Like most of you guys with KS kids, I thought Holly was just having ‘a bad run of things’ and had convinced myself that she’d be ok given a bit of time. I watched with envy all the other mothers in my mother’s group and their seemingly ‘advanced children’ and listened with hope as they reassured me she was just a ‘late bloomer’ when it came to all those milestones. I also watched the looks on their faces as time went by and Holly didn’t ‘bloom’ but got further and further behind. They were looks of pity and confusion; people don’t know what to say when they don’t understand something, so instead they just stare. A nurse I spoke to one day about it said the other mothers would never say it out loud but privately they were probably thinking: ‘thank God it’s not my child’.

I got to the stage where I’d come home after a mother’s group get together and bawl my eyes out for hours, sobbing to my mum and Chris about how far behind the other kids Holly was. I loathed going to playgroup and hearing about all the kids’ achievements while my child struggled to do the simplest of things, basic functions that were meant to be innate and Holly had no idea. I convinced myself that it must be my fault because I was her mother and I should be able to teach her these things, but I couldn’t, I was trying but it wasn’t working. I started to make excuses why we couldn’t attend this play date or that birthday party, anything so I didn’t have to see the pitying looks.

When our paediatrician first suggested Holly might be intellectually disabled I dismissed him as an idiot and insisted on a second opinion. How dare he say that about my beautiful child, what did he know, he didn’t even have children of his own! The second opinion we received was much more optimistic. This doctor, an older more experienced paediatrician, was of the opinion that if Holly was 12 to 18 months behind the other kids her age, and that gap didn’t widen, then would it really make a difference when she got older? He raised his eyebrows at the other opinion and said ‘who are we to gauge a child’s full potential?’ We were satisfied with this viewpoint (of course we were, it was what we wanted to hear!!!) – so Holly wasn’t a genius, so what?
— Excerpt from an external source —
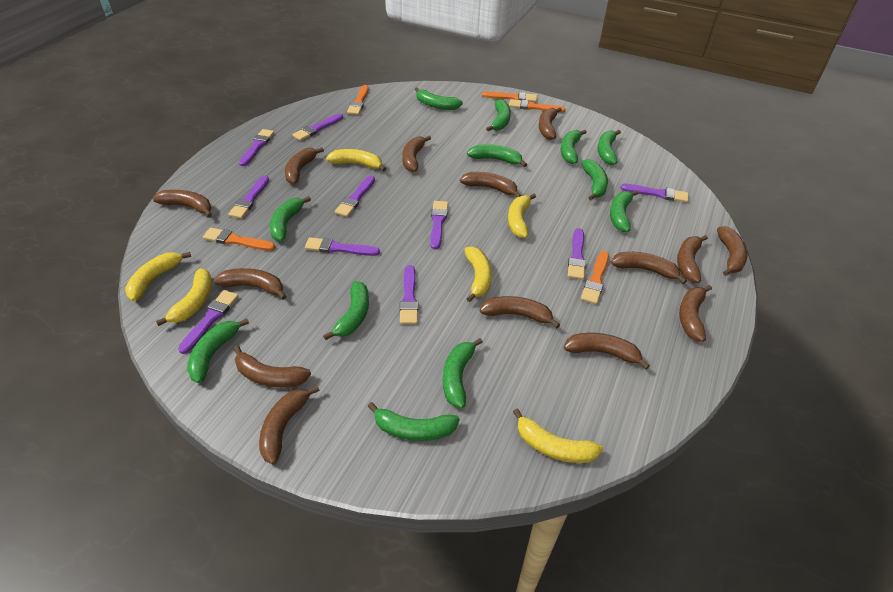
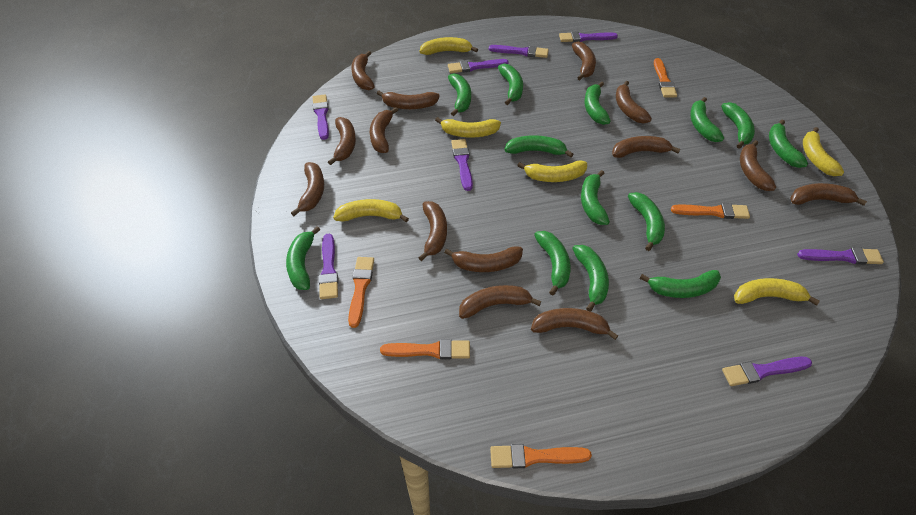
green banana: 12 -> 13
purple brush: 10 -> 8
We decided to sit back and adopt a ‘wait and see’ attitude. In the meantime, just in case by some strange stretch of the imagination we were wrong, Chris and I started to access various therapies to help Holly catch up to her peers: occupational therapy to improve her gross and fine motor skills, physio to improve her balance and coordination, speech pathology to encourage better communication, and other things too numerous to list. We were convinced Holly would eventually close that gap; prove the sceptics wrong and all would be resolved.

Denial is a wonderfully useful tool for us as parents, it allows us to switch off and preserve our own sanity. It is however very dangerous when the future of a child is at stake. I am thankful now that we did access early intervention therapies because I am certain Holly would have slipped further behind had we stuck our heads in the sand and waited. So while I say we were in denial, secretly we knew Holly wasn’t like all the other kids we saw and that she needed help. It has been a long and tiring road so far with our little ‘muffin’ as we call her, and Chris and I no longer take for granted what many other parents may. Every small achievement is celebrated as though it were an Olympic medal effort. I marvel at Holly’s younger brothers and how capable they are in comparison; I believe their presence helps her to expand her knowledge and the bond she shares with them is amazing. She copies them, Zach especially and it’s good because it teaches her fundamental things she may have missed out on earlier in her development.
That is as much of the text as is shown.